Drone photos reveal the dazzling geometry of everyday roads and intersections

We traverse over roads everyday, but seldom see the beauty of such enormous geometry drawn across the earth’s surface.

Although satellite images provide a glimpse of the world from above, it is really with drone photography that we are brought up close to these stunning man-made structures. With more photographers piloting drones these days, a bevy of breathtaking images of roads and intersections can be found on social media.

Renan Pissolatti (@do.alto) is an amateur drone photographer from Brazil who’s been snapping up amazing photographs of the country’s urban landscape. On Instagram, his images show off the vibrance of tropical metropolitan life in a myriad of lines and shapes.

In the US, Nick Verbelchuk (@snickersv), a photographer based in Portland, Oregon, is using his DJI Phantom 4 drone to show roads slicing through thick pines in the country’s Christmas tree capital.

Two designers, Felipe Acuña and Nicolàs Arancibia from Santiago, Chile, are documenting expeditions to mountains, deserts, and tropical coasts on the Instagram account of their drone-photography production house, Cenital Chile (@cenitalchile).

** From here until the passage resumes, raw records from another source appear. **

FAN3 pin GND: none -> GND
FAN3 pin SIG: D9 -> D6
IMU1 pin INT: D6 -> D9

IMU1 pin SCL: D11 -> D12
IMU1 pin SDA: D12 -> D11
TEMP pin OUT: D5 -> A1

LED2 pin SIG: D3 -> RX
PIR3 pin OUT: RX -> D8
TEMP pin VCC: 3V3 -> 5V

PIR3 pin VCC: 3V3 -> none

Marine Corps veteran Rik Butler (@clearskieshi) is a drone photographer based in Kaneohe, Hawaii, where he explores different types of landscapes with a drone, including urban, agricultural, and coastal landscapes. Many of his photos showing the azure waters of Hawaii are a breath of fresh air, but his portfolio also includes the geometry of fields and train tracks seen elsewhere. He tells Quartz that he hopes to produce a book that documents the contrasts between human civilization and the natural environment from an aerial perspective.